Friday 3 February 2006

Theory of Rela-poverty


I suppose that if I'm to become disgustingly rich some day (only a matter of time, really), I have to understand the poor to rich ratio. I mean, if you're exceedingly poor, I'm talking the cutting up a bean three-ways for you and your hobo friends poor, isn't rich really just a step up to middle-class?

We also must examine the blurred line between the actual poor and rich spoiled kids who act and dress like they are. There are people who actually cannot afford shoes; then we have the suburbanite neo-hippy brats who drive Saabs and refuse to wear shoes, or shower, for that matter. How are we to know who should actually get our pocket change when these kids are un-evening the playing field for the destitute?

Will I give to charity when I'm so rich I'm carried from room to room in my palatial...duplex? I still envision myself living in a nice duplex, because I like duplexes. Will I lose my modesty amid the transition from powerless to self-imposed power?

One thing I've always wanted, if I'm to become rich and eccentric, is my own interpretive dance squad. I would like a group of four guys who follow me around, dressed in the same outfit as myself, with the addition of capes and top hats. They would follow me in a V- formation, with two to each side behind me. Whenever I do something, like wave to someone and say "How's it Goin?", the squad would sping into action, exaggerating my movements, maybe throw in a spin, and say, "Hhhhhow's it goinnnnnnnnn?". It's easier to explain visually than in words, but it would never not be funny to me. I think that's the greatest advantage to being rich; instead of being "weird" and "creepy" you are given the single adjective, "eccentric". Well, maybe it would still be "creepy" but in an eccentric way.
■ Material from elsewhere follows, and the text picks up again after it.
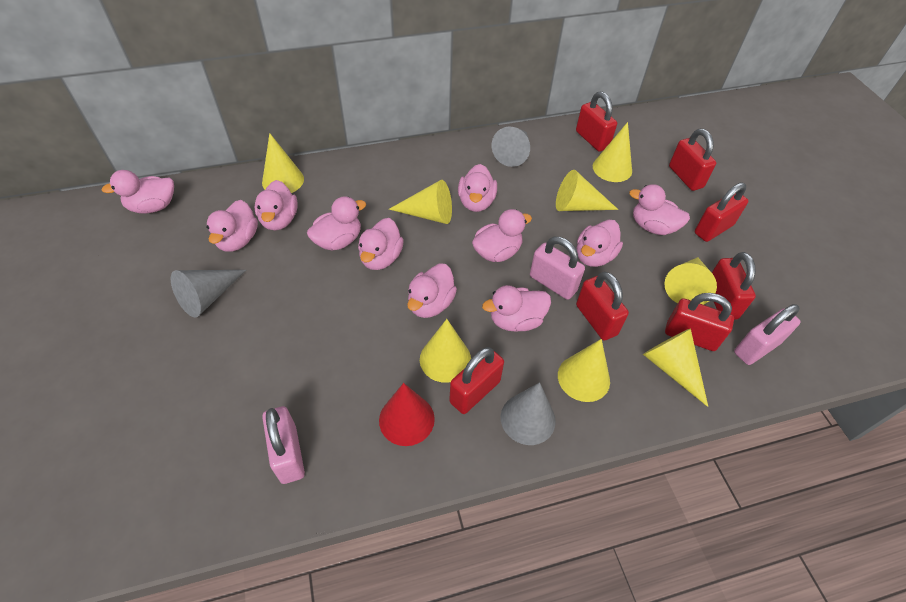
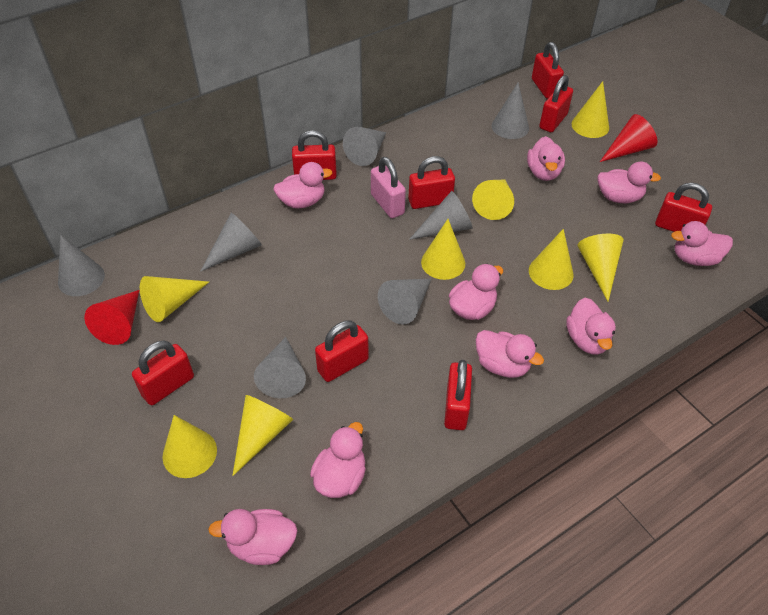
grey cone: 3 -> 7
pink duck: 11 -> 9
pink padlock: 3 -> 1
red cone: 1 -> 2
red padlock: 7 -> 8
So, until the day my solitary life is filled with new adjectives, dance squads, and less footwear, I have nothing but time to perfect in writing what will certainly be the single greatest waste of one's fortune in the history of tycoonery. I know I will still put my change in that Salvation Army can every Christmas, help that drunk guy that advances in his serpentine fashion towards me in the parking lot with buying "more coffee", and buy more and more cans of popcorn from those cub scouts, even though I've already amassed a collection of tin popping corn to last through three world wars in my concrete bunker of love. I think that, no matter how well-to-do I may or may not become, I can never lose the urge to lend a hand to those even slightly less well-to-do than myself, even if my assistance is only monetary. I'm sorry, but I'm just not masculine enough to lend a hand in building a house, like in that beer commercial.